2007: Is the rise of short-term investing unhealthy for markets?
AUDIENCE MEMBER: Hi. I’m Stanley Ku from Hong Kong. My question is about a proliferation of short-term mindset to investing.
As more and more money is being placed under absolute return mandate, these managers, as you just said, responded the same response, and tried to trade issues.
So with credit spread on — I should say, risk premium — on various products declining across the board and correlation across markets increasing, can we read into it and say what is healthy or not healthy for the economy or the markets? And can we arguably say the portfolio insurance dynamics is already in place today?
WARREN BUFFETT: Well, I think you put your finger on it. And, you know, we do think it’s unhealthy.
Obviously, if you take — and no way of precisely measuring this, but I’m quite certain I’m right — if you take the degree to which, say, either bonds or stocks, the percentage of them that are held by people who could change their minds tomorrow morning based on a given stimulus, whether it be something the Fed does or whether it be some kind of an accident in financial markets, the percentage is far higher.
There is an electronic herd of people around the world managing huge amounts of money who think that a decision on everything in their portfolio should be made, basically, daily or hourly or by the minute.
And that has increased turnover on the New York Stock Exchange — and I don’t know the exact figures — but I think it was down around the 15 or 20 percent range 40 years ago and it’s increased it to a hundred percent, I believe, plus, now.
So — and certainly in the bond market, the turnover of bonds has increased dramatically. People used to buy bonds to own them and they’d buy bonds to trade them.
And there’s nothing evil about that, but it just means that the participants are playing a different game, and that different game can have different consequences than in a buy-and-hold environment.
And I do think it means that if you’re trying to beat the other fellow on a day-to-day basis, you’re watching news events very carefully or watching the other fellow very carefully.
If you think he’s about to hit that key, you know, you’re going to try to hit the key faster, if that’s the game you’re playing and if you’re getting measured on results weekly.
So I think that you describe the conditions that will lead to a result that we’ve been talking about expecting at some point.
It’s not new to markets, though.

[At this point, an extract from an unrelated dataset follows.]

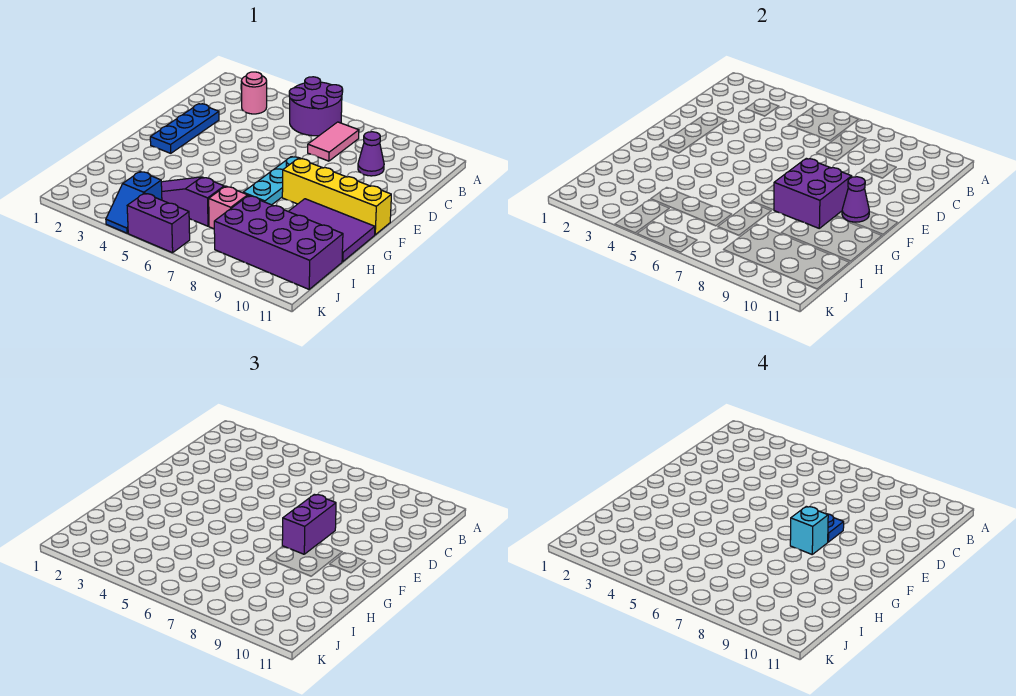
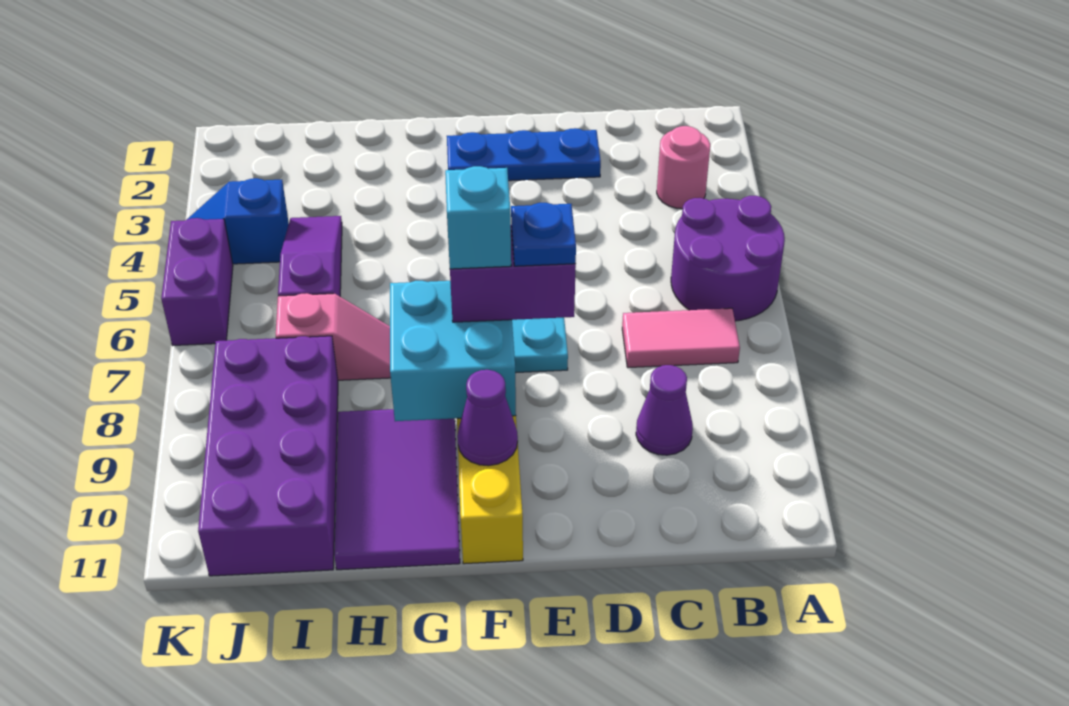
purple brick F8:G9 level 2 -> cyan brick F8:G9 level 2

I mean, markets will do crazy things over time. Every time — when Charlie and I were at Salomon, they’d always talk to us about five sigma events or six sigma events, and that’s fine if you’re talking about flipping coins, but it doesn’t mean anything when you get human behavior involved.
And people do things that — and intelligent people do things — very intelligent, educated people do things — that are totally irrational, and they do them en masse.

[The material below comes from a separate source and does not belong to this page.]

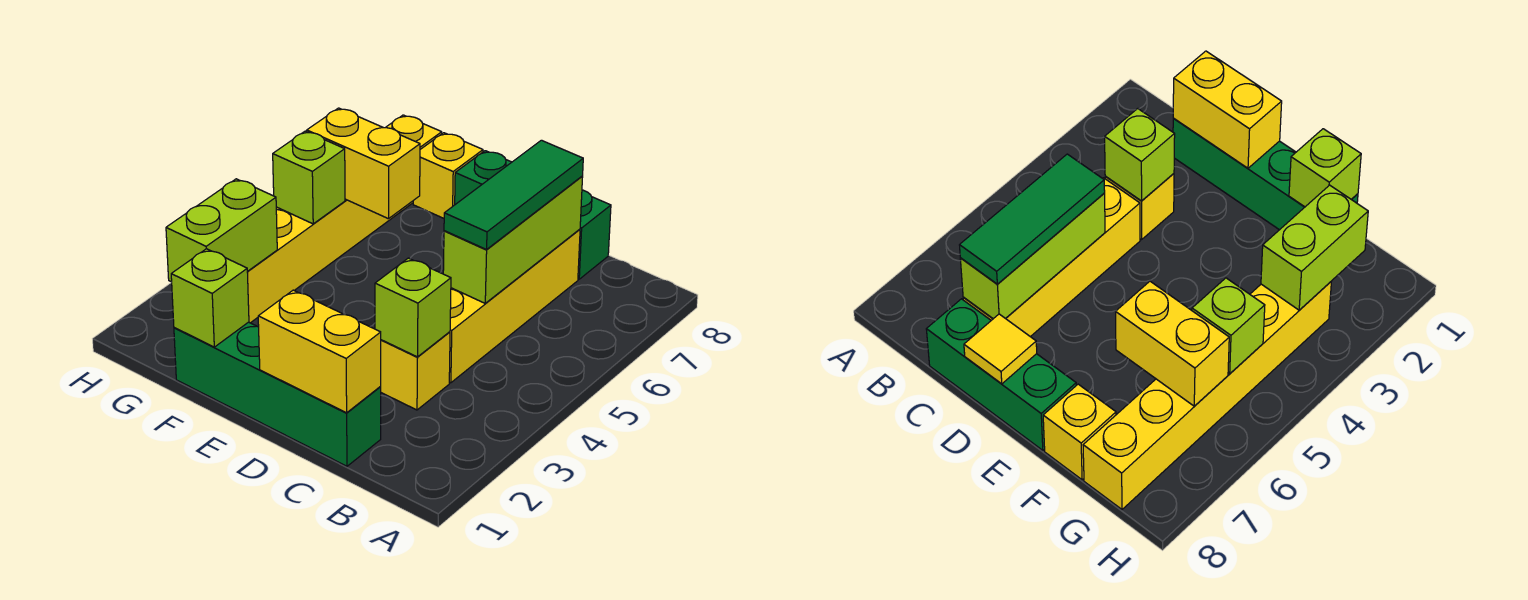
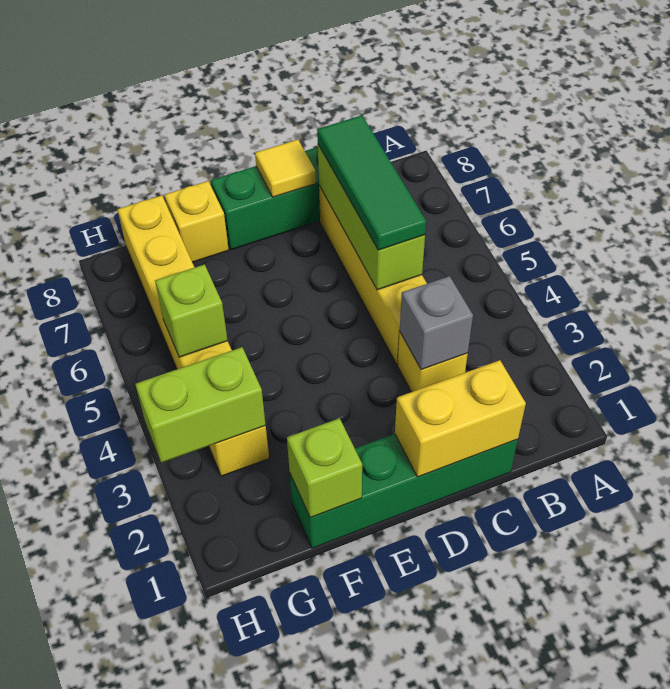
lime brick C3 level 2 -> grey brick C3 level 2
yellow brick F6:G6 level 2 -> none
lime brick G2:G3 level 2 -> lime brick G3:H3 level 2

And you saw it in 1998. You saw it in 2002. And you’ll see it again. And you’ll see it — it’s more likely to happen when you have people trying to beat currency, bond, stock markets, day by day.
It’s — I think it’s a fool’s game. But — you know, it may be what’s required to attract money.

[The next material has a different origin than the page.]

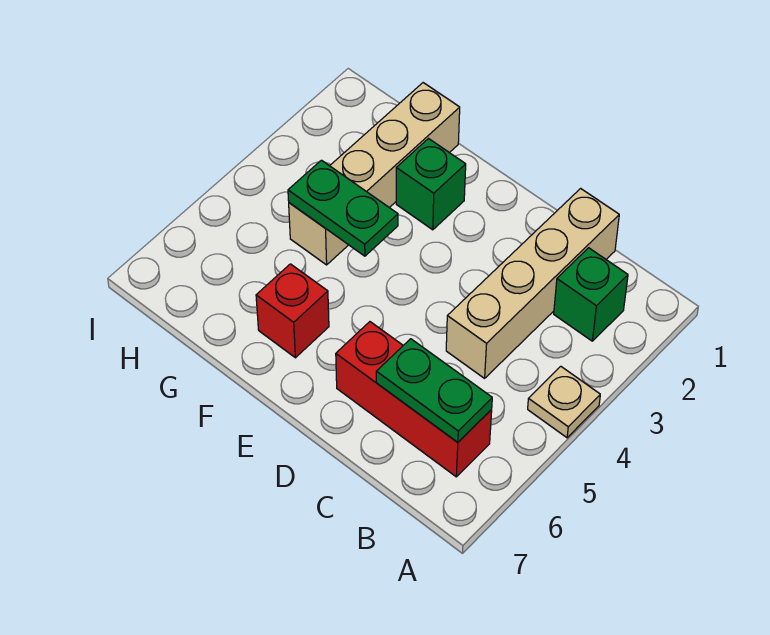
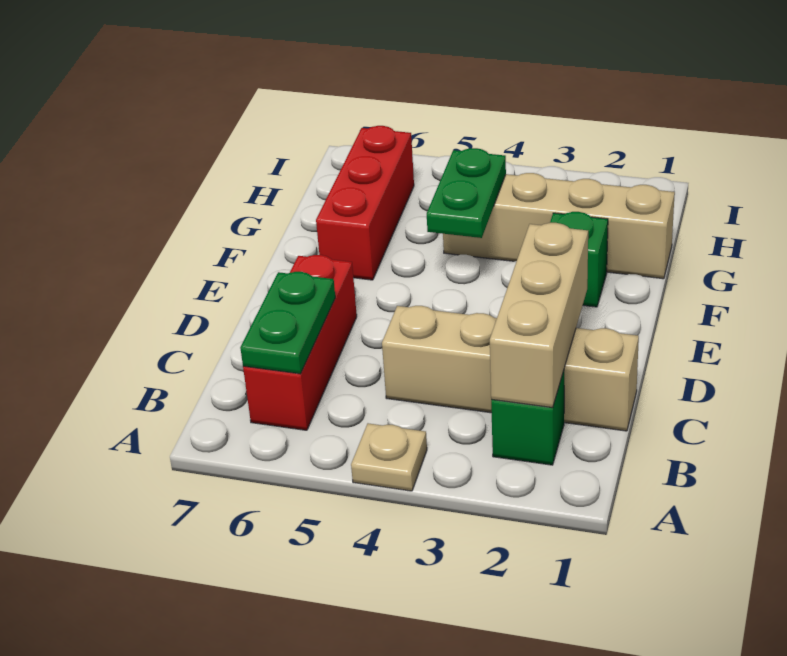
none -> tan brick B2:D2 level 2
red brick F6 level 1 -> red brick F6:H6 level 1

When I set up my partnership, I told the partners, you know, you’ll hear from me once a year.
And I even thought — in 1962 I put the partnerships together and in May of 1962 the market got terrible — and I actually thought of sending all my partners a letter, and then sending it down to Brazil to have it reshipped back up, just to sort of test them out, but — how they felt about things.
But, you know, I had a few with bad hearts. I decided it wasn’t worthwhile.
Charlie?
CHARLIE MUNGER: Yeah. When people talk about sigmas, in terms of disaster potentialities in markets, they’re all crazy.
They got the idea that bad results in markets would be predicted by Gaussian distributions. And the way they decided on that outcome was it made everything so easy to compute.
They don’t follow Gaussian distributions. You have to believe in the Tooth Fairy to believe that.
And the disasters are bigger and more irritating than [German mathematician Carl Friedrich] Gauss would have predicted.
WARREN BUFFETT: It was easier to teach as well.
CHARLIE MUNGER: It’s easier to teach, too.
WARREN BUFFETT: Yeah.
CHARLIE MUNGER: I once asked a distinguished medical school professor why he was still doing an obsolete procedure, and he said, “It’s so wonderful to teach.” (Laughter)
WARREN BUFFETT: There’s more of that in finance departments than you might think.
It’s very discouraging to learn advanced mathematics and, you know, how to do things that none but the priesthood can do in your field, and then find out it doesn’t have any meaning, you know.
And what you do when confronted with that knowledge, after you’ve invested these years to get your Ph.D., you know, and you’ve maybe written a textbook and a paper or two, having a revelation that that stuff has no utility at all, and really has counter-utility, I’m not sure, you know, too many people can handle it well. And I think they just generally keep on teaching.